ACMALOgoThe 2012 ACMA Communications Report shows that at June 2012 3.129 million people over 18 years of age (18%) don’t use a fixed line. This number has doubled in the last three years. The USA Wireless Association CTIA in the USA reports that at December 2011 34% of American households were mobile only.

So while this trend continues it will reach a limit imposed by the need for fixed access to carry the ever increasing volumes of internet data. Mobile networks could carry all of the voice calls, SMS and MMS. With the current technology, number of base stations and mobile spectrum the volume of data carried on the fixed network could not be carried on mobile networks. In Australia according to the ACMA report there were 421 PB (One Peta Byte is 1015 Bytes) downloaded in the three months to June 2012 – who says the Government isn’t watching what you are doing! Of this only 32PB (7.6%) was downloaded to mobile phones  and devices. There were 6 million fixed internet access services and 22 million mobiles and dongles used to access the internet.

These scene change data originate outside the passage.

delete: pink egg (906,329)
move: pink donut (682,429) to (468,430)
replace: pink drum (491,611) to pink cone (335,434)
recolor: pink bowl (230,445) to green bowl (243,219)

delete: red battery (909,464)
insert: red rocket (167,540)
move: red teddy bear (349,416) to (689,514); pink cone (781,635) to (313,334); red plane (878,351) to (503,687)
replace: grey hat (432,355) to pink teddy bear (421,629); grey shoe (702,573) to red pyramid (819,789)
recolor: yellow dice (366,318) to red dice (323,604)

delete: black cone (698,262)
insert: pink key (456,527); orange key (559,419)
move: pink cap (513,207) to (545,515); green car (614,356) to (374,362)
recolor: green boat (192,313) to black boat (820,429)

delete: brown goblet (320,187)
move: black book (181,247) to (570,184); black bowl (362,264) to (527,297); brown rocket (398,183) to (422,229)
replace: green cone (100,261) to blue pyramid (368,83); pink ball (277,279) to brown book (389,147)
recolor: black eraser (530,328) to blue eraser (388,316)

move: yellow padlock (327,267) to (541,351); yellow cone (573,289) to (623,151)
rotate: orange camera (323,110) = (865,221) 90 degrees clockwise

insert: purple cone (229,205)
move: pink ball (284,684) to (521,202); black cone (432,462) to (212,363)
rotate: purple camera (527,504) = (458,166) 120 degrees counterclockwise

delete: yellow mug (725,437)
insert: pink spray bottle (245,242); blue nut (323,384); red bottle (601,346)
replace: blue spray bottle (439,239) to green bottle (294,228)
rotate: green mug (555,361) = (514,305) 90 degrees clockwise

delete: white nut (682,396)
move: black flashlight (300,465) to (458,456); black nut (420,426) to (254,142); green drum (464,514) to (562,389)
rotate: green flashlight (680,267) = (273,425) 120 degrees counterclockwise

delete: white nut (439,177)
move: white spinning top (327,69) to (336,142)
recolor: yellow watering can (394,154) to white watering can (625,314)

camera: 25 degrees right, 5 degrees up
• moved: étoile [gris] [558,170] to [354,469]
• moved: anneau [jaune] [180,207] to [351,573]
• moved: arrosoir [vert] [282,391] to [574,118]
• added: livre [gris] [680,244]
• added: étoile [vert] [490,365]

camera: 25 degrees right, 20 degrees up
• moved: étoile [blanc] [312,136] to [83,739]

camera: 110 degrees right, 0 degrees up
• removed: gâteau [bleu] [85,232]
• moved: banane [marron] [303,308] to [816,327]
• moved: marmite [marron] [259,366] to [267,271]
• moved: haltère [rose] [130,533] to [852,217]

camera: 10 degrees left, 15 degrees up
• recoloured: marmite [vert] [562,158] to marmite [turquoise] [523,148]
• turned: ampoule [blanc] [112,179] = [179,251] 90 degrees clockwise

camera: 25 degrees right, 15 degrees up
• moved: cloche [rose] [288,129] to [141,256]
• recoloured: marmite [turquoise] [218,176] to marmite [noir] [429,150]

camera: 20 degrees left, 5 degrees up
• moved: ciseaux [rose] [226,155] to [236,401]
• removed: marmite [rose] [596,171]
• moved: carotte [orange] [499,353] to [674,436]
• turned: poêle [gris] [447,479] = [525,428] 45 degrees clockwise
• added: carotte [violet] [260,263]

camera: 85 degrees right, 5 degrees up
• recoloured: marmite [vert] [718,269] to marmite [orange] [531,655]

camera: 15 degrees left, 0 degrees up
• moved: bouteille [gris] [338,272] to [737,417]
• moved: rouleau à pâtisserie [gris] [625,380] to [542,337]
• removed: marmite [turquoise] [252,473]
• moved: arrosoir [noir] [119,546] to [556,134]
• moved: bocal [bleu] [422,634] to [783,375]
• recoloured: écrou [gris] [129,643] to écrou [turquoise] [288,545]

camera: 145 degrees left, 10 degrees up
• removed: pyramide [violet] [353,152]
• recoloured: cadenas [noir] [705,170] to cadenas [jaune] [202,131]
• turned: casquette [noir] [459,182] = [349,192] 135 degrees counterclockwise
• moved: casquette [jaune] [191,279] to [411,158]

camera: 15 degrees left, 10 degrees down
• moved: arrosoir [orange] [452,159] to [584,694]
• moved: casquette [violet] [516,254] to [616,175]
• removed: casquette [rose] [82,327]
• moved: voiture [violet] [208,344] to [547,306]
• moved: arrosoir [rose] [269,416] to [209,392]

Thus the 21% of internet connections which are fixed carried over 92% of data. Mobile networks would need to have their capacity increased by a factor of 13 and then be able to continue to grow capacity to match the annual over 50% yearly increase in internet data.

Of course it is technically possible for a mobile network to be designed to carry all the internet data as NBN is proving. It would be technically possible to scale this sort of network up to serve everyone and not just the 4% NBN is targeting. It would require a base station for approximately every 250 premises (tripling the number of base stations to circa 60,000), perhaps a doubling of the mobile spectrum, and some serious fibre for backhaul (like that needed for fibre to the node FTN). Food for thought!